Densely Decoded Networks with Adaptive Deep Supervision for Medical Image Segmentation
Suraj Mishra, Danny Z. Chen
TL;DR
This paper tackles the challenge of refining dense predictions in medical image segmentation by introducing densely decoded networks (DDN) that employ crutch connections to fuse multi-scale encoder and decoder information, enhancing localization and fine-detail generation. It further proposes Adaptive Deep Supervision (ADS), which selects the auxiliary supervision layer by matching the dataset's average object size with the network's layer effective receptive field, and injects a companion objective to encourage robust, input-dependent feature learning. The authors formalize ICC and OCC mechanisms, and derive an adaptive strategy that leverages $Obj$ and $LERF$ to place auxiliary losses, yielding a training objective $Loss_{total}=Loss_{main}+Loss_{aux}+L_2$. Empirical results across four diverse datasets (ISIC melanoma, BraTS, ultrasound lymph nodes, and wing disc images) demonstrate that DDN alone improves segmentation accuracy, while DDN+ADS provides further gains and, in some cases, state-of-the-art performance with reduced parameter counts. The work highlights the practical impact of multi-scale feature fusion and dataset-driven supervision in improving medical image segmentation across modalities.
Abstract
Medical image segmentation using deep neural networks has been highly successful. However, the effectiveness of these networks is often limited by inadequate dense prediction and inability to extract robust features. To achieve refined dense prediction, we propose densely decoded networks (ddn), by selectively introducing 'crutch' network connections. Such 'crutch' connections in each upsampling stage of the network decoder (1) enhance target localization by incorporating high resolution features from the encoder, and (2) improve segmentation by facilitating multi-stage contextual information flow.
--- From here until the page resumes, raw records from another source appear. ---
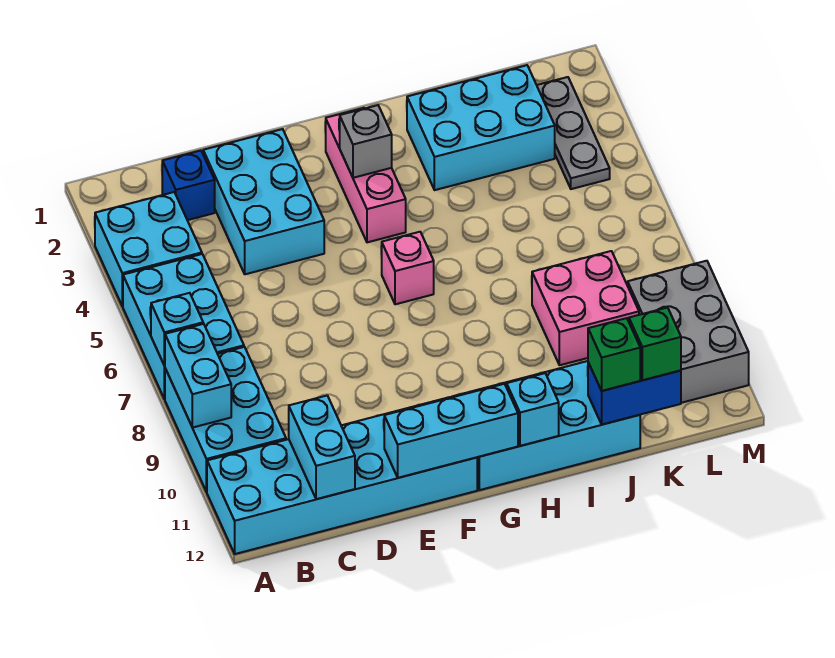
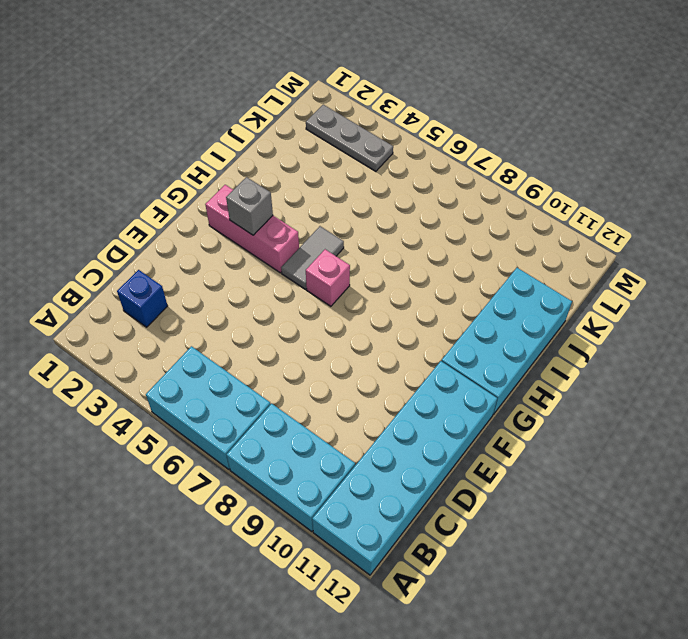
grey tile G5:H5 level 1 -> none
none -> cyan brick A3:B4 level 1
none -> cyan brick D2:E4 level 1
none -> cyan brick I2:K3 level 1

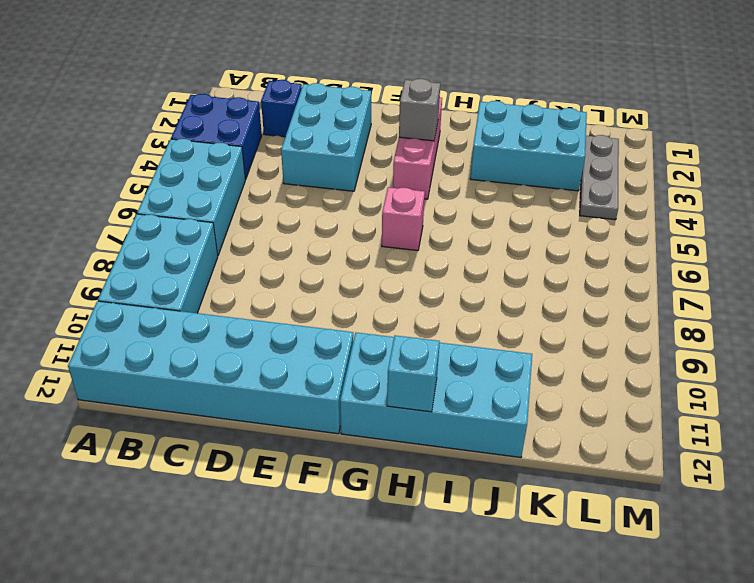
blue brick A3:B4 level 1 -> cyan brick A3:B4 level 1
none -> pink brick J8:K9 level 1
none -> grey brick L9:M11 level 1
none -> cyan brick A7 level 2

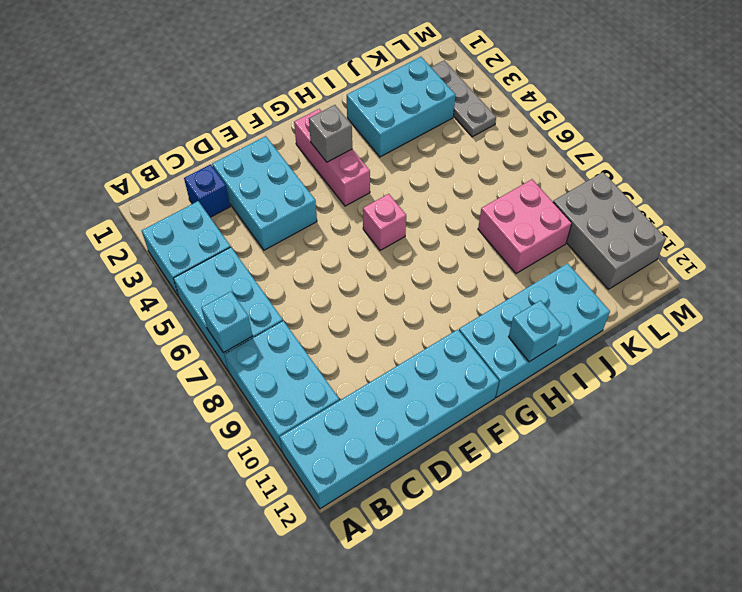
none -> cyan brick A8:A9 level 2
none -> cyan brick C11:C12 level 2
none -> cyan brick E12:G12 level 2

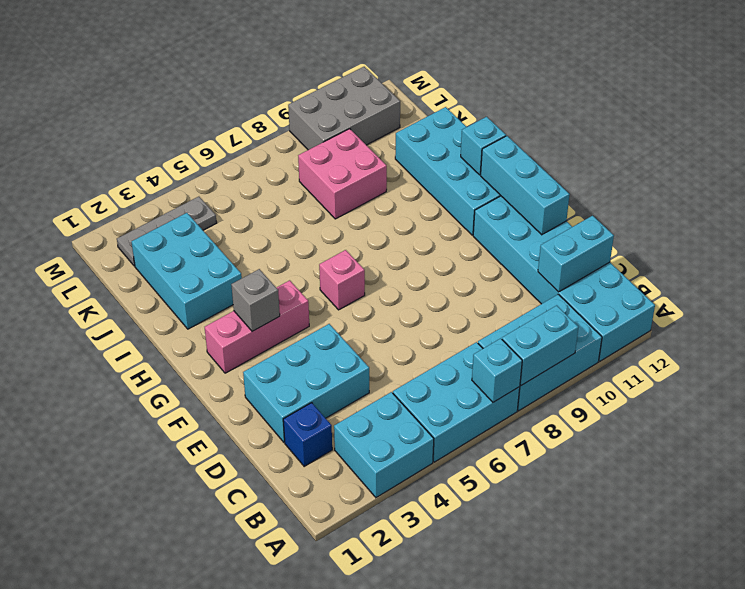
none -> blue brick J12:K12 level 2
none -> green brick J12 level 3
none -> green brick K12 level 3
Further, we present a training strategy based on adaptive deep supervision (ads), which exploits and adapts specific attributes of input dataset, for robust feature extraction. In particular, ads strategically locates and deploys auxiliary supervision, by matching the average input object size with the layer-wise effective receptive fields (lerf) of a network, resulting in a class of ddns. Such inclusion of 'companion objective' from a specific hidden layer, helps the model pay close attention to some distinct input-dependent features, which the network might otherwise 'ignore' during training. Our new networks and training strategy are validated on 4 diverse datasets of different modalities, demonstrating their effectiveness.